News+and+politics religion philosophy the cynic librarian: Welcome to the Roach Motel Iraq

Wednesday, January 10, 2007

Welcome to the Roach Motel Iraq

I bury those cockroaches!
-- Tony Montana, "Scarface"

The President just gave his plan on Iraq in what came across as a sober, grim speech that is being touted for its realism and sincerity. The plan comprises several parts, the most prominent of which is the so-called "surge" of troops to Iraq, specifically Baghdad.

I must admit that Pres. Bush's performance last night was one of the few times I could actually listen to him and not find myself in wonderland. He connected sentences in a way that I think his college rhetoric professor would have found laudable. ...

Unfortunately, the disconnect between the old Bush whose almost aphasic news conferences and this new Bush caused my brain to overheat in paranoiac visions.

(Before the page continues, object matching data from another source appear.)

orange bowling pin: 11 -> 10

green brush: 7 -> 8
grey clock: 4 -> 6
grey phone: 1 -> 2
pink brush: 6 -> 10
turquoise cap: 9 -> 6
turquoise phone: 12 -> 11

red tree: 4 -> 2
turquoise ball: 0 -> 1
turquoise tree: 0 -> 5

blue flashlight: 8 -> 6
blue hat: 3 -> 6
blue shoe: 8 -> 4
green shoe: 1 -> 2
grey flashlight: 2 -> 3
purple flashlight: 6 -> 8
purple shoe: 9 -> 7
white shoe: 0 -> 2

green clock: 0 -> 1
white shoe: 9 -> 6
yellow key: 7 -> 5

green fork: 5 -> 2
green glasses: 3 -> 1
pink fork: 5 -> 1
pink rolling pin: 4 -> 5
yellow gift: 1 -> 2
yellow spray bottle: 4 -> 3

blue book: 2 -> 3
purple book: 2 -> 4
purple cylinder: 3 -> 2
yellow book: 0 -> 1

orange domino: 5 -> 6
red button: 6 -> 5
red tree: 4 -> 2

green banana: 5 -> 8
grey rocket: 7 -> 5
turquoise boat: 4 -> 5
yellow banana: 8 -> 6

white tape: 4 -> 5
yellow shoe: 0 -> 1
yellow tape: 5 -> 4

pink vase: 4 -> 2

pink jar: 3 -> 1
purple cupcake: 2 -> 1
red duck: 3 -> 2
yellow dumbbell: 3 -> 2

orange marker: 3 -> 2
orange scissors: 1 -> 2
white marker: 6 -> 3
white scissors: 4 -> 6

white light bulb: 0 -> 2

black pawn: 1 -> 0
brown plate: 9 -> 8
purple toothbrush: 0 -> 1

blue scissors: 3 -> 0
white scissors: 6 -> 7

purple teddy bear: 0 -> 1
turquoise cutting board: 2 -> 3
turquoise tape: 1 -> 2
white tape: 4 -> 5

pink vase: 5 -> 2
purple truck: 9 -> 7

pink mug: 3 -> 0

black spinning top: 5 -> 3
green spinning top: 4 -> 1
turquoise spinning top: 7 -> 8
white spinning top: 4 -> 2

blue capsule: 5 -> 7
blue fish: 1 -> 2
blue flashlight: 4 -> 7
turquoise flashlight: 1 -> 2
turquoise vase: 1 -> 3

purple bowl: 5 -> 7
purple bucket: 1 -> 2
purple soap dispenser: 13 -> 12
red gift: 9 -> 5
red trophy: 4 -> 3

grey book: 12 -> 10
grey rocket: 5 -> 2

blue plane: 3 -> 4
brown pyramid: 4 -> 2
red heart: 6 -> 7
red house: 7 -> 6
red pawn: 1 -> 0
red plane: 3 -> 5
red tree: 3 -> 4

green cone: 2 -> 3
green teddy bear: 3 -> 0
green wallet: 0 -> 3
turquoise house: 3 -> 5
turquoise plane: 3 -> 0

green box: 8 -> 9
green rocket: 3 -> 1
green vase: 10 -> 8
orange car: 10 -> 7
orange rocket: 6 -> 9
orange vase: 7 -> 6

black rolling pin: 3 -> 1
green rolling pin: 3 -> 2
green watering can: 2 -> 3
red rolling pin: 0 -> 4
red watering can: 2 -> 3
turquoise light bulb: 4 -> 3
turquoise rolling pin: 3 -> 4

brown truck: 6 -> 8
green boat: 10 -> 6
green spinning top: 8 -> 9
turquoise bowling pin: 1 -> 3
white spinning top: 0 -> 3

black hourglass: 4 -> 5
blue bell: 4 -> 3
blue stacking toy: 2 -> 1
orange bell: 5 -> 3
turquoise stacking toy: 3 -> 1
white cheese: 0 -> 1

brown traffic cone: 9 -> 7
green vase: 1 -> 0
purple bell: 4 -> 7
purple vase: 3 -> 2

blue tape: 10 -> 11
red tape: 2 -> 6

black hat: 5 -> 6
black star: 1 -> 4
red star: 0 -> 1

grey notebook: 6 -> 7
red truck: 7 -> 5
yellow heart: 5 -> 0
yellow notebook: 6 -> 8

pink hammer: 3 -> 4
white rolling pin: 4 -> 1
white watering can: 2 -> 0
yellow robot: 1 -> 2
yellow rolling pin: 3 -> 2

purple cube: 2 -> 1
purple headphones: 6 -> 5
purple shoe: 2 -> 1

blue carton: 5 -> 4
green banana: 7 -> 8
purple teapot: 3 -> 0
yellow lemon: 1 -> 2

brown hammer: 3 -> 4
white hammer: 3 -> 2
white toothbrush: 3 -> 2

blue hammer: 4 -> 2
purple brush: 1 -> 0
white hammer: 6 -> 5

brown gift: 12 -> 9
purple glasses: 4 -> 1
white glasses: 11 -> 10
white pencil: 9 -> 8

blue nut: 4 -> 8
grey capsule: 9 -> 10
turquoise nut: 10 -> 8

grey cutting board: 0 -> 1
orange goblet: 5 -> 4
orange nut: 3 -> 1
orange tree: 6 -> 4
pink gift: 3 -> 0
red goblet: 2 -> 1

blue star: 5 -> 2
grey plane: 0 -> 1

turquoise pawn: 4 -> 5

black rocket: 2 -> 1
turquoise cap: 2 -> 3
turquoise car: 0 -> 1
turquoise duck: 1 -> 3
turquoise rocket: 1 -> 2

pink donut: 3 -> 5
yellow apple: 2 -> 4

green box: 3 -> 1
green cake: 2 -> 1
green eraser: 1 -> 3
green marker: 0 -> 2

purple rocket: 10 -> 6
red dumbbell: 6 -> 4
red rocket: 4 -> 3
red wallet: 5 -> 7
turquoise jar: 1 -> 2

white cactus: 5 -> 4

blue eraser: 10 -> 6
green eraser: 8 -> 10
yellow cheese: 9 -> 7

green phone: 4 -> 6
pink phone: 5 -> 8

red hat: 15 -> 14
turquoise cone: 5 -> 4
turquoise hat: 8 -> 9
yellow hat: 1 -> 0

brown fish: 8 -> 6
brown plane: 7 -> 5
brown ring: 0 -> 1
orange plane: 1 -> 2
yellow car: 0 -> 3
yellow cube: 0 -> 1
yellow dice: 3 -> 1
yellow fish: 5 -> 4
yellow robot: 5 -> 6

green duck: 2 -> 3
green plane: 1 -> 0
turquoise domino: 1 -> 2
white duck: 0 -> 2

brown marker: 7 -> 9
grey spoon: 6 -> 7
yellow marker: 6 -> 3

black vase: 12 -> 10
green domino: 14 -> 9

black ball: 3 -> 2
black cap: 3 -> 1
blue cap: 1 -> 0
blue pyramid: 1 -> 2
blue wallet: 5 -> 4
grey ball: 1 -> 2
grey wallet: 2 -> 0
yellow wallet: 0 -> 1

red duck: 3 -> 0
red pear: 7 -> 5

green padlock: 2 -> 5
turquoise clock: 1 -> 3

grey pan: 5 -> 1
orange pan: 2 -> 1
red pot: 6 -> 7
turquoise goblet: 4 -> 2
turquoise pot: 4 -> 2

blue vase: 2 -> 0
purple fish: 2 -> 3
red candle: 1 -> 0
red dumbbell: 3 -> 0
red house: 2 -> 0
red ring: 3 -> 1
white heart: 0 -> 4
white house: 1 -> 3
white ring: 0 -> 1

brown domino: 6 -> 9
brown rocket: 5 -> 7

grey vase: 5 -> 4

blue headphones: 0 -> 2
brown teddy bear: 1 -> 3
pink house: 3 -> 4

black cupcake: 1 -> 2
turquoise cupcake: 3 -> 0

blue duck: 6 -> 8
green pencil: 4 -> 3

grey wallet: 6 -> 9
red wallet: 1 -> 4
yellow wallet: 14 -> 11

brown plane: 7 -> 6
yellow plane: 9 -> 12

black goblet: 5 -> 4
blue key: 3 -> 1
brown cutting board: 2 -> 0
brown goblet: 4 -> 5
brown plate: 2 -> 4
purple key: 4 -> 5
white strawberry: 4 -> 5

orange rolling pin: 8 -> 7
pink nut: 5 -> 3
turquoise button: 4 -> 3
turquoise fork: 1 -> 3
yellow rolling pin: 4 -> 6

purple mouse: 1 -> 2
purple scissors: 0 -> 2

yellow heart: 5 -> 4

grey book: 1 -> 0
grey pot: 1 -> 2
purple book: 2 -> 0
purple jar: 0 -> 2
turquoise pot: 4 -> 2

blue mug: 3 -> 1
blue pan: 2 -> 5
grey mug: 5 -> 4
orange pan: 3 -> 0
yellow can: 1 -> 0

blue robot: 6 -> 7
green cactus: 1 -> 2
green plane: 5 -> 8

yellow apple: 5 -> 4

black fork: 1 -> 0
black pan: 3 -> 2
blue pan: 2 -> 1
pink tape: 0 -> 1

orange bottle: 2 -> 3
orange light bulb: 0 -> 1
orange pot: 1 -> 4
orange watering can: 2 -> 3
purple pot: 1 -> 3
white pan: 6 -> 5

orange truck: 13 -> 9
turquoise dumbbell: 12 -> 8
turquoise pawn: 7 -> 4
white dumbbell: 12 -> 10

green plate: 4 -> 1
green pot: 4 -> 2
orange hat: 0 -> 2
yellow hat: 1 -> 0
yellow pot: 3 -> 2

As I heard Bush unfold his "strategery" I almost (seriously) said out loud "Roach Motel." I swear the man was describing a vision so absurd and so bizarre that I saw US troops being lured into this large trap and dying slow deaths like roaches stuck in glue.

Those unfamiliar with student housing might not have seen a roach motel. These little devices for killing the pests involves luring them into a rectangular box that has an incredibly sticky glue on all sides. The roaches enter, get stuck, and die over several days. In places where the roaches are bad, these motels can literally fill up the entire space of the box.

Why isn't anyone discussing the dangers of this strategy? Are people seriously unconcerned about buddying up US troops with Iraqis whose loyalties appear to be less than certain--and probably more anti-Us than pro-US?

What are the chances that insurgent strategists are rubbing their hands together with glee at the thought of having US soldiers concentrated in one area, open to encirclement and a war of attrition by booby trap and bushwacking?

On top of this, there's that old nagging feeling that you'll have heavily armed potential traitors behind you as you barge in on their neighbors and relatives to find and kill the guy who was a friend last week.

Welcome to the Roach Motel Iraq--where many a soldier in the next few months will feel like they're going nowhere but into the bogs of hell.